Las Fuentes de las Obligaciones.

 Las obligaciones  son una de las tantas  instituciones herederas del Derecho  Romano  que han  permanecido  a lo largo del tiempo. Los grandes juristas franceses, como Marcel Planiol, afirman que  esta institución es el  núcleo central de las relaciones jurídicas,  pues   donde existe una obligación existe un derecho y donde no exista la obligación, la disputa  será cuestión de otras ciencias y no cuestión del Derecho.

En este sentido las obligaciones constituyen  una categoría de instrumentos jurídicos que suelen ser  utilizados por los individuos para obtener el compromiso y la colaboración de  otros miembros de la sociedad, por eso algunos  teóricos como el doctor Fernando Jiménez Valderrama  las definen como un instrumentó de cooperación entre particulares.  Cabe entonces preguntarnos ¿Que son las obligaciones  y cuáles son sus fuentes?

La palabra “Obligación” proviene del  latín obligatio (ob de alrededor y ligare de atar),  de ahí que la obligación sea  definida como  aquel vínculo jurídico por el cual un sujeto libre manifiesta su obligación de atenerse o comprometerse a la realización de un determinado comportamiento.  La primera fuente de  obligaciones  es:  la autonomía privada.

Autonomía privada  de la voluntad.

Esta fuente de las obligaciones se  manifiesta en actos y negocios jurídicos que realizan las personas como son los contratos, cuasicontratos, delitos y cuasidelitos.
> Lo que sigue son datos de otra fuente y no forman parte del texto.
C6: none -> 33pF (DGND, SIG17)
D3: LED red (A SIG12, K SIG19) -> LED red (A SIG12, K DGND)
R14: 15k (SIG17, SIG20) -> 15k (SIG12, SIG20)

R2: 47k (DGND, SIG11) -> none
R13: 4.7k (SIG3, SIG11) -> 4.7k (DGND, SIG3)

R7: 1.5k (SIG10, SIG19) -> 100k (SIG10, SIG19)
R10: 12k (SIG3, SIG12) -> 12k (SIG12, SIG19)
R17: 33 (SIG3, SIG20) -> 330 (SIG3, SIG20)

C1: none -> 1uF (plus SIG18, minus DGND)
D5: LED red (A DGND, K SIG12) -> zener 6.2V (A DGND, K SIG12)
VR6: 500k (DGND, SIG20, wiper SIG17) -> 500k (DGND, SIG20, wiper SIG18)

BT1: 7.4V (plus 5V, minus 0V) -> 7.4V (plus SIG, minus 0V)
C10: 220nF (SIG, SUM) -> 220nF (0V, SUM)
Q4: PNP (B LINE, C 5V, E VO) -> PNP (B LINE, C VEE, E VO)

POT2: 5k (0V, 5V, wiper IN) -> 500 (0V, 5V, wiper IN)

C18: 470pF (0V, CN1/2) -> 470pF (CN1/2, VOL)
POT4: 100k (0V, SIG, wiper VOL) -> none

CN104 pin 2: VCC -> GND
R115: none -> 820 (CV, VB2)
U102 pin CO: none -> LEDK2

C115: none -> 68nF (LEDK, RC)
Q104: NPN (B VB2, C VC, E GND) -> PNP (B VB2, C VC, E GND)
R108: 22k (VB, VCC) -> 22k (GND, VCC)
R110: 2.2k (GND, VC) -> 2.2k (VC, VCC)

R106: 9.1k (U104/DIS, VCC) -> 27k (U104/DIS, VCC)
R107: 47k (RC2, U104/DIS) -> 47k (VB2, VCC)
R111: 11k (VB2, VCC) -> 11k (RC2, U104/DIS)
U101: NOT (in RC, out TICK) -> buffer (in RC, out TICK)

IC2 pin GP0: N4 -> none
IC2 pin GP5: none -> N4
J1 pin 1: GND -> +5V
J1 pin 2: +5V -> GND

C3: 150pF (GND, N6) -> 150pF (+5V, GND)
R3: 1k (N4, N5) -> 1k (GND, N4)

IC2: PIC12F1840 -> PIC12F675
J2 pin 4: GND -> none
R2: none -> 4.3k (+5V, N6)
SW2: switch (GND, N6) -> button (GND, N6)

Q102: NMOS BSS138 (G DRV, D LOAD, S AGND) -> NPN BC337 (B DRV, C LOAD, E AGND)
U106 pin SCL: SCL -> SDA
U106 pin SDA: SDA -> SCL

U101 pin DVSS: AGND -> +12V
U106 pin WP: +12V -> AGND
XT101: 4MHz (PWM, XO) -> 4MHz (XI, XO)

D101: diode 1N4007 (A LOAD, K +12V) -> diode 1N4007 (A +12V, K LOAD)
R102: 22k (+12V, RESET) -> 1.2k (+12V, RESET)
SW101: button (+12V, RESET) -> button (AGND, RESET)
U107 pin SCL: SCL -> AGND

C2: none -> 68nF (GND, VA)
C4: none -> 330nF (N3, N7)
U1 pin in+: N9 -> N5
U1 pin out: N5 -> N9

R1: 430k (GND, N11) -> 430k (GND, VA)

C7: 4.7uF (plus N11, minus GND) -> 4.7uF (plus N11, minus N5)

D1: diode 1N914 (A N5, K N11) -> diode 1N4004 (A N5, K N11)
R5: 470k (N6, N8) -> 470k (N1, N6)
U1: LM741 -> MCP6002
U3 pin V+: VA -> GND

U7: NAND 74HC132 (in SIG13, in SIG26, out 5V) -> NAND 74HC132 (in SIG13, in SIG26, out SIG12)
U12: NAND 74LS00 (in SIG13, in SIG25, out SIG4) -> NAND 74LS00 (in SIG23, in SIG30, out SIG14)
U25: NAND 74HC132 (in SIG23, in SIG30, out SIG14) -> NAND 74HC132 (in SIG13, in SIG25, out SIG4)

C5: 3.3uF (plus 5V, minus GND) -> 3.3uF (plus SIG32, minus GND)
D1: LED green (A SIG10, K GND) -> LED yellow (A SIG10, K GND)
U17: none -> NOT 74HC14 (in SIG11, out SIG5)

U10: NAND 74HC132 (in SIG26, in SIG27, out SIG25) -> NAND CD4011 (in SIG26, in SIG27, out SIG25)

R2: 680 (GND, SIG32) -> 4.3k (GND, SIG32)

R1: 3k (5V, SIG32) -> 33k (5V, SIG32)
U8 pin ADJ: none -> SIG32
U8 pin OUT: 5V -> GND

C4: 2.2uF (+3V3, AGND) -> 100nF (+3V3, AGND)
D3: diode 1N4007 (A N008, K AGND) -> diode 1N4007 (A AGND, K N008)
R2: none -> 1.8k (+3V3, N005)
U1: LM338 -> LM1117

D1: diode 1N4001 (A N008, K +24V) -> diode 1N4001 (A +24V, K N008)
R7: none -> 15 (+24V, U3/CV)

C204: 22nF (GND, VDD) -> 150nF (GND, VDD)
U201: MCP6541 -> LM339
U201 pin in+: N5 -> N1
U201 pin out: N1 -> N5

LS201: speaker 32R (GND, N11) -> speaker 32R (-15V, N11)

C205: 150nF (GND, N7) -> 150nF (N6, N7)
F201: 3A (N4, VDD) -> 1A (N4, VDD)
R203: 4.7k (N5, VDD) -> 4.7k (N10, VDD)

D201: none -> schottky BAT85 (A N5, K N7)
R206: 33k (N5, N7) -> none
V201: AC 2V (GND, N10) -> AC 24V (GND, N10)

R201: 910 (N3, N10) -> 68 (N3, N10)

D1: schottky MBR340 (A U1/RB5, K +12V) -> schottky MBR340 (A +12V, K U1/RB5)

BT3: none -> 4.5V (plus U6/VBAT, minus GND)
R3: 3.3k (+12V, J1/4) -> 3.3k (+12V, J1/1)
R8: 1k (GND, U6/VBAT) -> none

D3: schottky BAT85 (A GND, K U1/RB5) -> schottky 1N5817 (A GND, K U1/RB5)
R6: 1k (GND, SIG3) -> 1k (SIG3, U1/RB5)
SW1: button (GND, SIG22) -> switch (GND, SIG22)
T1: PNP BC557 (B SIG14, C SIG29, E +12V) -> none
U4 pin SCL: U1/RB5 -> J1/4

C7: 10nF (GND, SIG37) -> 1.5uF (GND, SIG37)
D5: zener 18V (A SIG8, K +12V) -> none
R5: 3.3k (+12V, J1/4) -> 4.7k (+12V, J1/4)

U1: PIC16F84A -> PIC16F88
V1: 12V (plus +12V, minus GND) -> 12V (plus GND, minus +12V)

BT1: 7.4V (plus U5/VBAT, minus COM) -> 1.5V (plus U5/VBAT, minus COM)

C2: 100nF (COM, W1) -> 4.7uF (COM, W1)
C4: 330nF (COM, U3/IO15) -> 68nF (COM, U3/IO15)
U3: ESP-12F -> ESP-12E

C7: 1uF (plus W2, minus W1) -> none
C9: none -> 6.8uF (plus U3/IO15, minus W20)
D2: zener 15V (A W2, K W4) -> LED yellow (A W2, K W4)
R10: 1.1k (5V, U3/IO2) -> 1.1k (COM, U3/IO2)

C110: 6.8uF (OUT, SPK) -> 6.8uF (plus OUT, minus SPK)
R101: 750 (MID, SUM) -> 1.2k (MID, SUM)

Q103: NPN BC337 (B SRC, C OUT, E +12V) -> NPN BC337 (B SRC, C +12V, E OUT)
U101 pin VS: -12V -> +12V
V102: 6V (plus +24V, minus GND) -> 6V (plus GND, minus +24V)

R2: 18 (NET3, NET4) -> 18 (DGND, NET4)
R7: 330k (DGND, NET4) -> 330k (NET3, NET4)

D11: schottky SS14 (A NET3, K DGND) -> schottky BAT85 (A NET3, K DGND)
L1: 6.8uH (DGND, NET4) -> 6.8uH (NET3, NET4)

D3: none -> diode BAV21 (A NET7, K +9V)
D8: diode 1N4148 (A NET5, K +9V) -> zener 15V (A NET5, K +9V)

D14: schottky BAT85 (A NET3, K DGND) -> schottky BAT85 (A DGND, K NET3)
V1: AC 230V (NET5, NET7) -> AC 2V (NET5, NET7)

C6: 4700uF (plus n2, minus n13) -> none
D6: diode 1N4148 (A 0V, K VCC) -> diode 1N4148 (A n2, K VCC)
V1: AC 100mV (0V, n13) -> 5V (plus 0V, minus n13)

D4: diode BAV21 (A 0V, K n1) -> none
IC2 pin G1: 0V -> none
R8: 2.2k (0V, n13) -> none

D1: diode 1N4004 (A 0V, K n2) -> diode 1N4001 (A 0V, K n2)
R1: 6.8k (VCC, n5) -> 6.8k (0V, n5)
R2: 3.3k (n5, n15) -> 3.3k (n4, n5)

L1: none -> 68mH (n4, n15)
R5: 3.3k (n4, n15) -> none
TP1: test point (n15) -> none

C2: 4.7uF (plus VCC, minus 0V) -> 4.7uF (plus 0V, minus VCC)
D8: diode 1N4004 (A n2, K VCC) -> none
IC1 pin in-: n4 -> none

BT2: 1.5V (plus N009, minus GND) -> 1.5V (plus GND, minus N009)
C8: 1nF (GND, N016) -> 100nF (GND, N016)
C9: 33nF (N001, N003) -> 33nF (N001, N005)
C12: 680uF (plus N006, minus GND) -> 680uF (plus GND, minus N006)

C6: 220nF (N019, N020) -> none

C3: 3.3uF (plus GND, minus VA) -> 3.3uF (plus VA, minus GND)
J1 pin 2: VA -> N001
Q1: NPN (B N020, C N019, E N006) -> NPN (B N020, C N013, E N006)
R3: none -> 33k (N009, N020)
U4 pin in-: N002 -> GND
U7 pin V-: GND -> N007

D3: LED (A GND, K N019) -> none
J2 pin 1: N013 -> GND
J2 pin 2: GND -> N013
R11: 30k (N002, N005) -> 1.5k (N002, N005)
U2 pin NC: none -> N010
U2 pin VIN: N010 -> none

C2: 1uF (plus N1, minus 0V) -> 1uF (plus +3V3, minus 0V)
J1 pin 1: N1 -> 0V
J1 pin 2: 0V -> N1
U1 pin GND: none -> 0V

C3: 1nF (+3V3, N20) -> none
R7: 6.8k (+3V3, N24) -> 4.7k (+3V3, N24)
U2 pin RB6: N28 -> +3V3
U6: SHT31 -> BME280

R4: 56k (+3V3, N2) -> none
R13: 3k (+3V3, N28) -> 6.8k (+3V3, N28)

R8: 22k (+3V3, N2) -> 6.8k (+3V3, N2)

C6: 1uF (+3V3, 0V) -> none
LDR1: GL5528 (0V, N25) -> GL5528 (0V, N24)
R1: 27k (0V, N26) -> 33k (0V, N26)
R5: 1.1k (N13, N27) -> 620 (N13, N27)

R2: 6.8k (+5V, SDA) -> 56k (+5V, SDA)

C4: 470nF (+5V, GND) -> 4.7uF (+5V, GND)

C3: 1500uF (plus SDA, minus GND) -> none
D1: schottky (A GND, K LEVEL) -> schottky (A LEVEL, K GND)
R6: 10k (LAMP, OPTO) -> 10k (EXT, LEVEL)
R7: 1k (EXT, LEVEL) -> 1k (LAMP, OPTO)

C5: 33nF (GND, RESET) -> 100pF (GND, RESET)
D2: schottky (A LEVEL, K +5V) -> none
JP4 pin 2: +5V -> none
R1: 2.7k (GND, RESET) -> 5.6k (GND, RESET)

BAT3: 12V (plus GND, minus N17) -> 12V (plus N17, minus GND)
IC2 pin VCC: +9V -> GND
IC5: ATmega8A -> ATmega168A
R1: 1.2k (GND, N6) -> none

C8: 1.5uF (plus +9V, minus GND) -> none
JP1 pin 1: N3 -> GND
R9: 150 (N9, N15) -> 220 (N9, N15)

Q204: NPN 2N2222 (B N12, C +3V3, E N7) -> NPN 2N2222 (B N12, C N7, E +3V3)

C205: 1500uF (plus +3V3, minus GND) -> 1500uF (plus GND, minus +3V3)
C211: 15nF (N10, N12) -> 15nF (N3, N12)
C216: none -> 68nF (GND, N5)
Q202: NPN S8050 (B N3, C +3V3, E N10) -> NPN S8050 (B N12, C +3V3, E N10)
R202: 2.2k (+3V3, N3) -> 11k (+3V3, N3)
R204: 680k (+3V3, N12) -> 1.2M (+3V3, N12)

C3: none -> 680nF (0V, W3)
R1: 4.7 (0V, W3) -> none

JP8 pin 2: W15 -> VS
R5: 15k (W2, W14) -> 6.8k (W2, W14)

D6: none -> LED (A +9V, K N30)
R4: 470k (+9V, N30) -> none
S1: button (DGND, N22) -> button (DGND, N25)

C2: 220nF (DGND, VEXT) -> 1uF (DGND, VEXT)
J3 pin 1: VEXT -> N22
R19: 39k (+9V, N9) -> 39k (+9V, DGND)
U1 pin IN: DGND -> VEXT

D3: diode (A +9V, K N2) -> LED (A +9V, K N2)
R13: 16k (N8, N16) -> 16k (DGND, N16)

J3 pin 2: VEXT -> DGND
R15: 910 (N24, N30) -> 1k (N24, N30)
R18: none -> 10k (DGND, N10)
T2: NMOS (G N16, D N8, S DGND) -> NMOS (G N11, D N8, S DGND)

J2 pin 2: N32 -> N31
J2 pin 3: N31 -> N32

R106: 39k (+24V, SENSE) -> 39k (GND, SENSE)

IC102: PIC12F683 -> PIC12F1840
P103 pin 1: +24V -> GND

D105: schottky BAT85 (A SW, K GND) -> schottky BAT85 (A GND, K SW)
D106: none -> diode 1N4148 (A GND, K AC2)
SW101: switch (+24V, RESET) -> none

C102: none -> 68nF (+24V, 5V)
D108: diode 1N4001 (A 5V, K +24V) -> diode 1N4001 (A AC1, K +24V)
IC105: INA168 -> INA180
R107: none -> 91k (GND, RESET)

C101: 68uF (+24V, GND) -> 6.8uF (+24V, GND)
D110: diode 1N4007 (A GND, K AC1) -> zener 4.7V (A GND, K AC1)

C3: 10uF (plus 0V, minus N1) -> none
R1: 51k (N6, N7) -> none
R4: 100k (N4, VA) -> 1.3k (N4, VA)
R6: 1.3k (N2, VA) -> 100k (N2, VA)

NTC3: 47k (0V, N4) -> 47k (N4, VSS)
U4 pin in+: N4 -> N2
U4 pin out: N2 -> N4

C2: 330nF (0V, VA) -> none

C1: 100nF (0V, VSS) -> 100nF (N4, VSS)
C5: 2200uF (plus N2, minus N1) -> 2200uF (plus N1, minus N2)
Esta fuente de las obligaciones se define como el reconocimiento que hace el ordenamiento jurídico  al individuo para ejercer derechos sobre sus bienes y adquirir compromisos frente a otros sujetos. Fuente  que es reconocida en el artículo 1494 del Código Civil:

“Las obligaciones nacen del concurso real de las voluntades de dos o más personas.”

La autonomía de la voluntad así como permite la creación de contratos y por tanto de obligaciones, también tiene la potestad de  extinguirlos.  A esta facultad se le denomina mutuo disenso, como aquel modo para  extinguir la obligación, negocio jurídico o convención.  Es debido a este principio que se fundamenta en la libertad individual.

Adicional a esta  principal  fuente de obligaciones   encontramos el  hecho lícito o ilícito, contrato, cuasicontratos, delitos y cuasidelitos.  Hemos de referirnos en este punto  al  artículo 2302 del Código Civil:

“Las obligaciones que se contraen sin convención nacen o de la ley o del hecho voluntario  de las partes. Las que nacen  de la ley  se expresan en ella. Si el hecho de que nacen es licito, constituye un cuasicontrato. Si el hecho es ilícito y cometido con intención de dañar, constituye un delito. Si el hecho es culpable, pero cometido sin intención de dañar, constituye un cuasidelito o culpa.”

De tal manera que para el legislador colombiano, las fuentes de las obligaciones se pueden reducir a cinco, pues  varios  doctrinantes, como Guillermo Ospina Fernández,  afirman que además de este artículo, se pueden interpretar 4  fuentes adicionales existentes en nuestro ordenamiento jurídico.

El cuasicontrato,  como  el hecho voluntario licito de la persona que  se obliga,  como por ejemplo las herencias o legados, el pago de lo no debido, la agencia oficiosa y la gestión de la comunidad. Sin embargo existe  otra postura  que critica la noción  del cuasicontrato y propone  como un concepto más  preciso  el de los actos jurídicos,  debido a que son estos quienes adquieren  mayor reconocimiento a nivel judicial. Algunos ejemplos son: Asignaciones  sucesorales y el agente oficioso.

El Delito y el cuasi delito, se agrupan en la doctrina  en un conjunto llamado los hechos ilícitos,  donde  el delito  es aquel hecho ilícito, cometido con la intención de dañar es decir con dolo. Por el  otro lado tenemos el cuasidelito o culpa, como hecho ilícito cometido sin la intención de dañar. Adicionalmente tenemos  el abuso del derecho,    que es una manifestación de un hecho ilícito en la medida que, el titular legítimo de un derecho ejerce sus facultades  con exceso, generando un perjuicio a  terceros. Estas manifestaciones de hechos ilícitos  constituyen por si mismas una fuente de obligaciones  en la medida en que  existe un vínculo o nexo de causalidad entre este daño o perjuicio  y el hecho ilícito,  ya sea delito, cuasi delito o  abuso del derecho.

Sera la Ley, como lo dice el mismo código, otra  fuente autónoma de determinadas obligaciones, como ejemplo las existentes entre padres e hijos.

Es la institución de las obligaciones y sus fuentes  de vital importancia  para el particular   pues al entenderla comprenden  cuando  y de qué manera pueden surgir  deberes  con respecto a terceros  y cuando estos últimos tienen deberes con el.